けっこう私は、ゴソゴソ外に出かけて行って、現場のお手伝いなどをする方だ、と自分でも思っている。
もちろん、十数年前には、広告世界という現場にいたせいもあるのだが、ただ、それだけが理由ではない。
教壇に立つ者として、抽象は具体から生まれる、という固い思いがあるからだ。
この考えは、自分で思いついた話ではなくて、ある本で読んで、そこからいただいたものだ。
戦後、ある校長先生が、一人の教育者をたずねてやって来た。太平洋戦争に負けた日本は、学校での宗教教育を禁じられていた。
それが、連合国の占領も終わって、授業の中でも少しだけなら宗教の問題に触れてよいことになったらしい。ただ、困った問題がひとつだけあった。
文部省からのお達しによると、「宗教について教えてもよいが、具体的に、仏教の宗派だとかに触れてはいけない」というものだったらしい。
校長先生が、その教育者をおとずれたのは、では、どんな教え方をすればよいのか、と迷った末のことだった。
教育者の答えはこうだった。「お役所の言っていることを、例えていえば、こんなふうになるでしょう。
あなたの学校の校庭に緑を植えなさい。でも、具体的にイチョウの木や、柳の木を植えてはいけません。それと同じです。
つまり、先に緑という抽象があって、柳やイチョウの木があるのではない。その逆で、具体的な木がまずあって、そこから緑という抽象が生まれるのです」。
校長先生は、なるほどと自信を持って、具体的な宗教についての話をまじえながら、子供たちに授業を行うことができたらしい。

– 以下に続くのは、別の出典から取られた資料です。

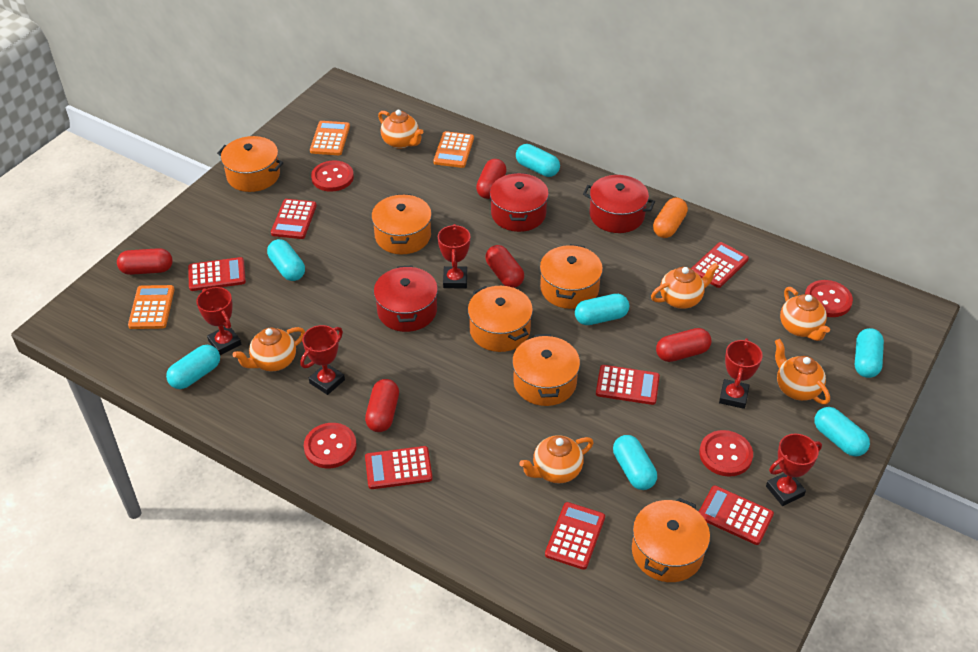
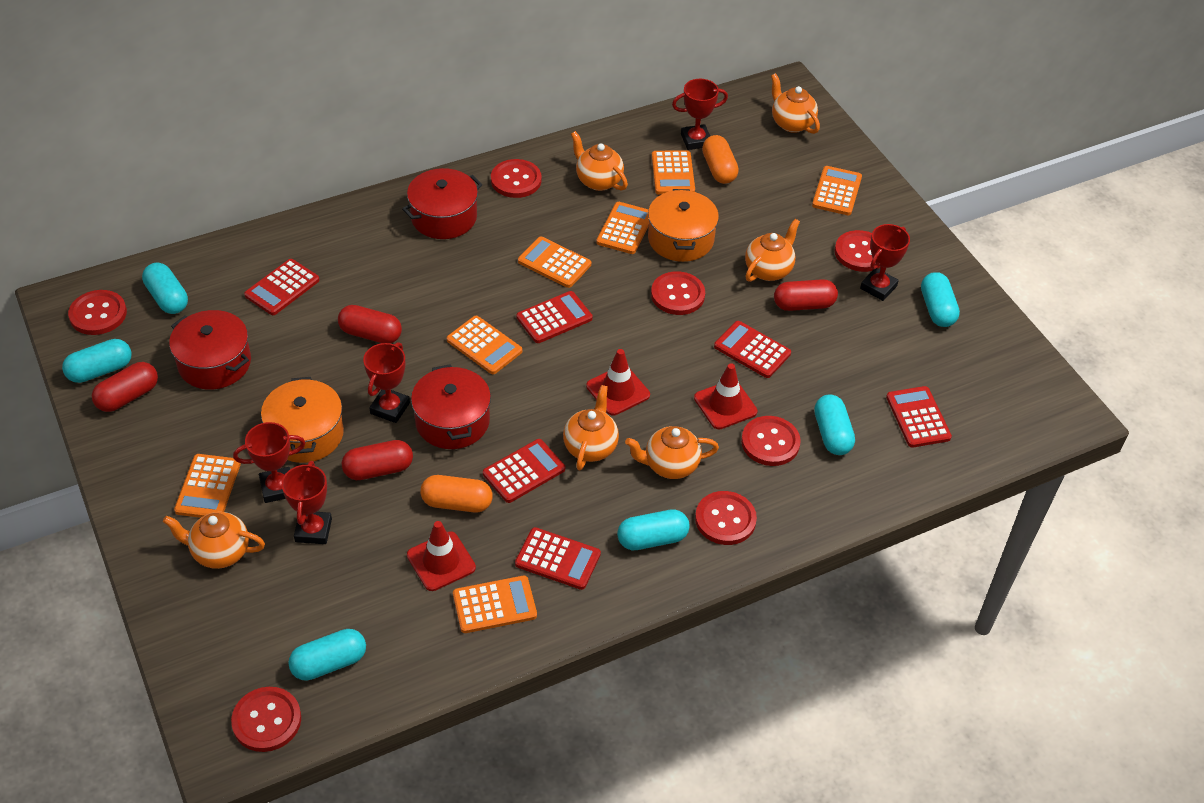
orange calculator: 3 -> 7
orange capsule: 1 -> 2
orange pot: 6 -> 2
red button: 4 -> 7
red calculator: 7 -> 6
red capsule: 5 -> 4
red traffic cone: 0 -> 3
turquoise capsule: 7 -> 6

ただ、こうして教壇に立つ人だけでなく、世の中のほとんどの人が、まるで、抽象は突然に生まれたかのような錯覚をしていることが、
たいへん多いような気がする。例えば、日本は、世界は、今の若者は、とかだ。
決してそうではない。大切なのは、日本ではなく、具体的なあなたや私たちであって、
また、若者とは、今、私の目の前にいる学生のことだ。そこからしか話は始まらないし、また、始めてはいけないのだと、思っている。